I do so hate faux-geeks.
But I digress. The point that I am trying to make here is that right now, a lot of money is going into a culture that most of Hollywood doesn’t understand. Thus, a lot of the risks that were once taken because of something new and unfamiliar, are now going to be forgone in favour of playing it safe, lest a movie pull a Green Lantern or Spider-Man 3 and crash and burn so hard that the name is forever tarnished, but not so badly as The Fantastic Four, seriously WTF were they thinking with those movies…
What this then means is quite simple: Less risks means more playing it safe. More playing it safe means less attempts to try new things and be different, and more ‘splosions and other checklist-type inclusions. So, does the movie have an acceptable origin point? Check. Is there at least one highly sexualised but badass female character? Check. Is there a love interest to play the damsel trope? Check. Is there government or bureaucratic opposition of some sort, forcing the hero to make some tough choices? Check. Is there a frenetic action scene with little regard for the lives of those around the battling characters? Check. Will it last for the entirety of the final act? Check. Does it end in a way that leaves the door wide open to future sequels? Check.
And so on.
Geek culture might have taken over Hollywood right now, and Man of Steel’s box office revenue is proof of that, surely, but is it really worth it if in a few years the amount of safe-playing and lack of risk-taking leads to an implosion, a crash in sales spurred on by the lack of willing fan participation? Or will we forever have to live with some bastardised adaptations of our favourite heroes, all in the interest of ensuring that a movie is not a failure, and rakes in as much money as is possible, because geeks are so easily hyped and will show faith in practically anything you dangle in front of them?
We need to be better than that, I think.
I mean, we’ve had some spectacular movies that took huge risks, movies along the lines of Watchmen, The Punisher, even Scott Pilgrim Versus The World was done well. Are future movies along these lines going to now miss out in case Hollywood produces yet another Ghost Rider, or Hell Boy? It seems very likely. I feel bad for any upcoming movies about the Lanterns, or Aquaman, or Green Arrow. I really do. Even for the Deadpool movie we all know is coming.

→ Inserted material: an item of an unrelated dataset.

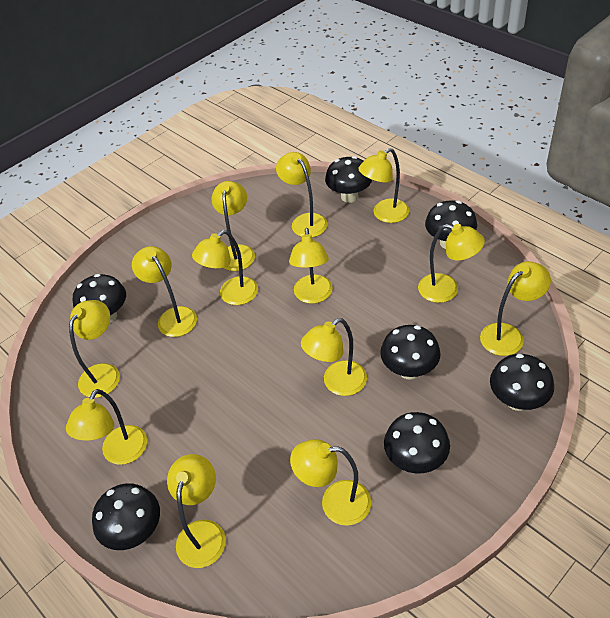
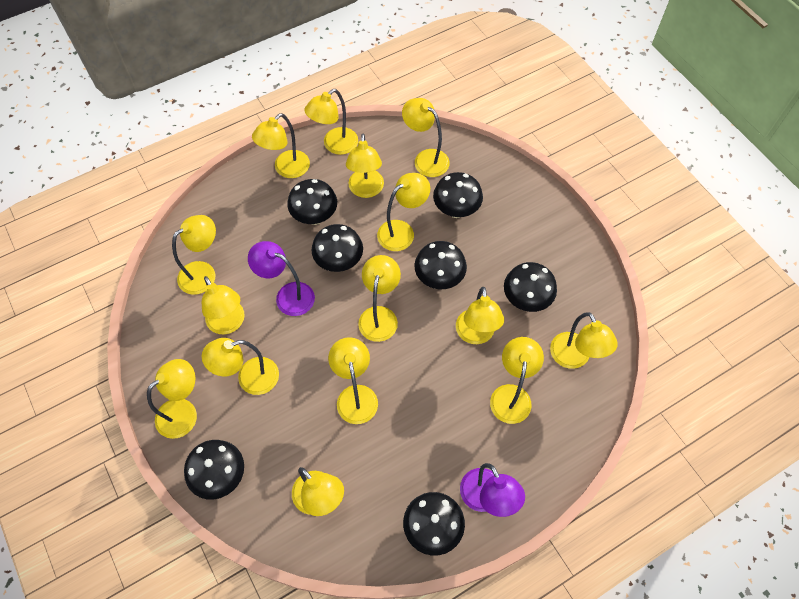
purple lamp: 0 -> 2
yellow lamp: 13 -> 15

What do you think about this rise in geek culture? Sure it feels great to go around telling people that I read Deadpool comics and have tattoos of things from games, but if the end result is having every game I play, or movie I watch, try so very hard to not lose any of that big budget by basically check-listing a whole bunch of things they ‘think’ will ensure success, then really, I have no time for either industry any more. I’d rather stick to the original because at least that’s not a cheap imitation… except for Deadpool, who is in fact, a cheap imitation of Deathstroke. But he’s funnier and has both eyes so who cares. Share your thoughts in the comments, geeks.